週刊BCN 2010年07月05日vol.1340掲載

日立電子サービス
計画・設計から
運用・保守までワンストップ
「トータルサービス・全国展開」の強みを仮想化でも

 国内約320か所にサービス拠点を構え、ICTライフサイクル全般のサポートを手がける日立電子サービス。その同社が近年力を入れているのが、「安心仮想化ソリューション」だ。仮想化はユーザー企業が最も関心を示す分野で、多くのITベンダーがそのニーズを満たす製品・サービスを展開している。だが、日立電子サービスの仮想化ソリューションは計画・設計から運用・保守までトータルにサポートできる技術力とノウハウをもち、それを全国のユーザー企業に届けられる体制を築いている。


仮想化の総合メニューを投入

中津耕一
上席チーフエンジニア
【システムエンジニアリング部長】
 日立電子サービス(日立電サ)は、国内約320か所、海外10か所のサービス拠点を設置し、365日・24時間体制でユーザー企業が保有する情報システムの安定運用を支援する体制を築いている。
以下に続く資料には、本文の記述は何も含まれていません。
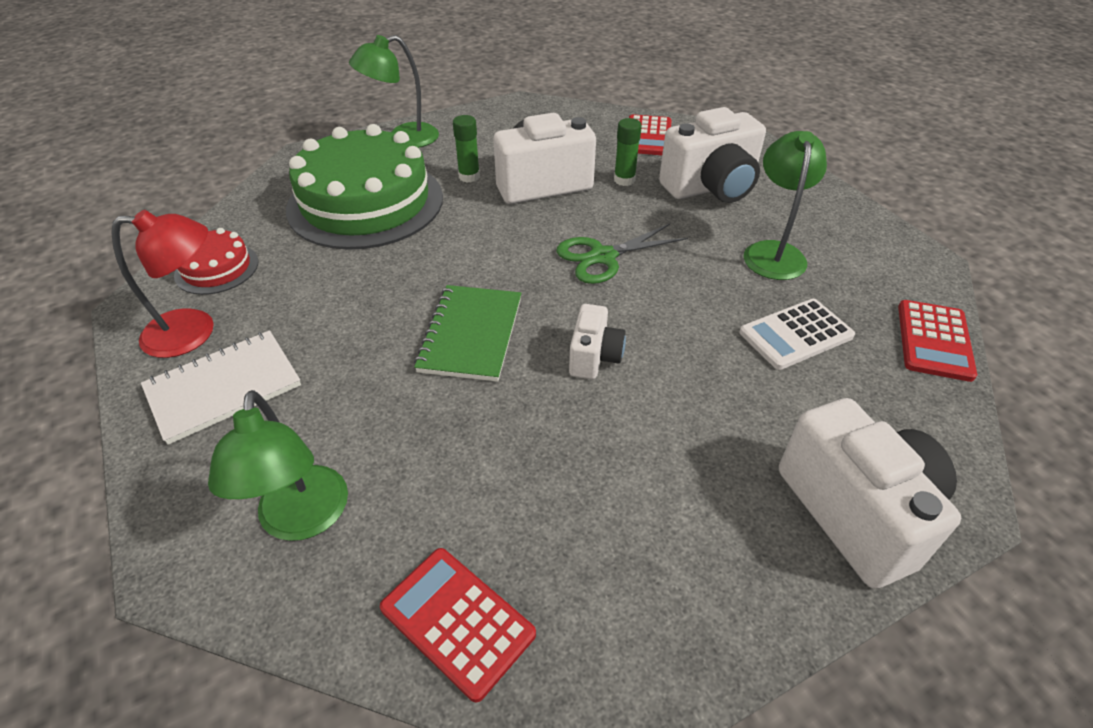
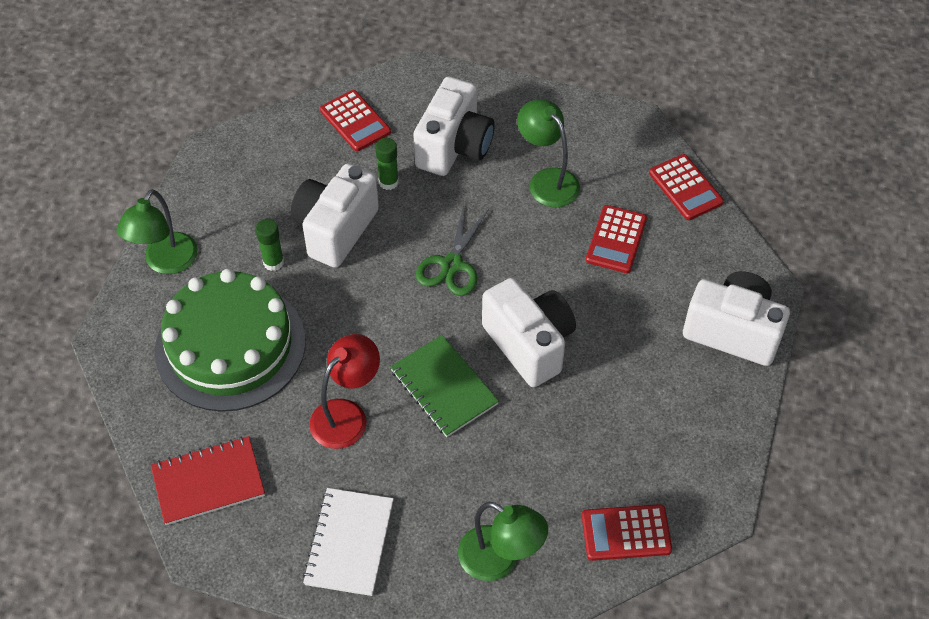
camera: 45 degrees left, 10 degrees up
(194, 332) = (272, 532): red lamp -> red lamp (347, 415)
(217, 268) = (208, 482): red cake -> red notebook
(594, 357) = (529, 344): white camera -> white camera, size x1.88
(796, 334) = (616, 239): white calculator -> red calculator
 以前は運用・保守サービス主体の企業だったが、日立グループ企業内で事業統合を行い業容を拡大。現在では、情報システムのICTライフサイクル全般をワンストップでサポートできる。

 その日立電サが力を注いでいるのが、仮想化分野のビジネスだ。仮想化技術を活用してサーバーを集約・統合し、管理コストも削減するソリューションである。「クラウドの前に必ず必要になるのが、仮想化。『コスト削減』という観点と、『クラウドへの準備』という面で、今、ユーザー企業の関心が最も高い」と中津耕一・マーケティング本部システムエンジニアリング部上席チーフエンジニア【システムエンジニアリング部長】が感じる分野だ。2010年3月30日、日立電サは、このニーズに応えるため、ユーザー企業の仮想システム構築・運用をサポートする「安心仮想化ソリューション」を、メニュー化し発表した。
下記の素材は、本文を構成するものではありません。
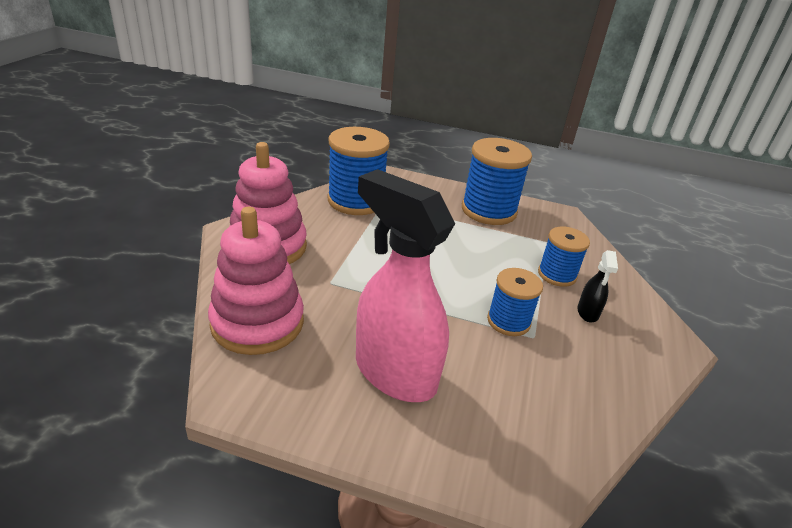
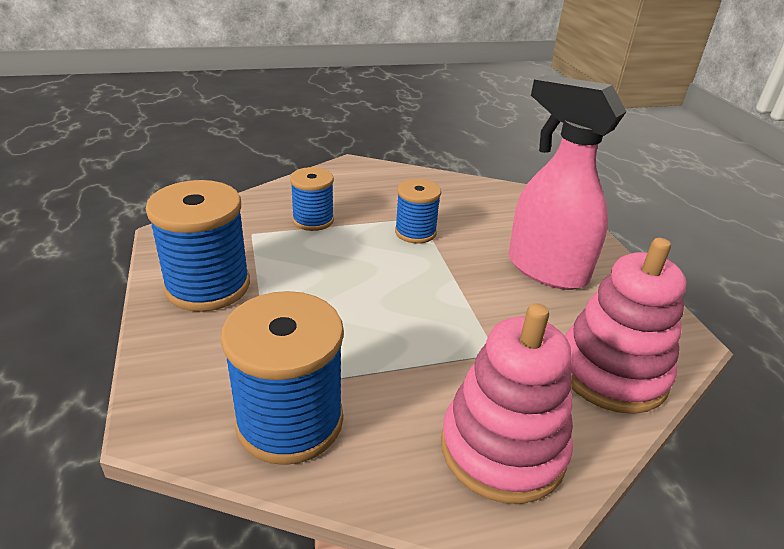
camera: 120 degrees left, 0 degrees up
(394, 372) = (546, 269): pink spray bottle -> pink spray bottle turned 120 degrees clockwise
(587, 313) = (357, 200): black spray bottle -> none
 仮想化ソリューションは、どのITベンダーも今力を入れて拡販している分野だが、日立電サは競合が厳しいなかでも独自の強みをもち、他社とは一線を画している。それが、「仮想システムへの移行に関連する計画から、システムの設計・構築、そして稼働後の運用・保守サービスまでワンストップで手がけられること」(中津氏)である。

 仮想化ソリューションを提供する多くのITベンダーは、トータルサービスを謳いながら、「設計だけ」や「構築のみ」など、ライフサイクルのある一部分しか提供できないことが多い。ただ、日立電サは、そのすべてをカバーできる。それが他社との差別化ポイントになっている。

デモ施設を全国5拠点に開設

 具体的に、「安心仮想化ソリューション」では、「計画」は(1)アセスメントメニュー、「設計・構築」は(1)仮想化システム基本導入サービス(2)バックアップシステム基本導入サービス、「監視・運用」は(1)ITマネジメントサービス(2)ITマネジメントサービスシステム監視ライトプランを用意した。「保守」は(1)ハードウェア保守サービス(2)オンサイト資料採取サービスをラインアップ。サーバーを仮想化し、運用・保守するうえで必要なソリューションを漏れなく揃えた。そのうえで、取り扱う仮想化技術は、ヴイエムウェアの「VMware vSphere」とマイクロソフトの「Microsoft Windows Server 2008 Hyper-V」をカバーした。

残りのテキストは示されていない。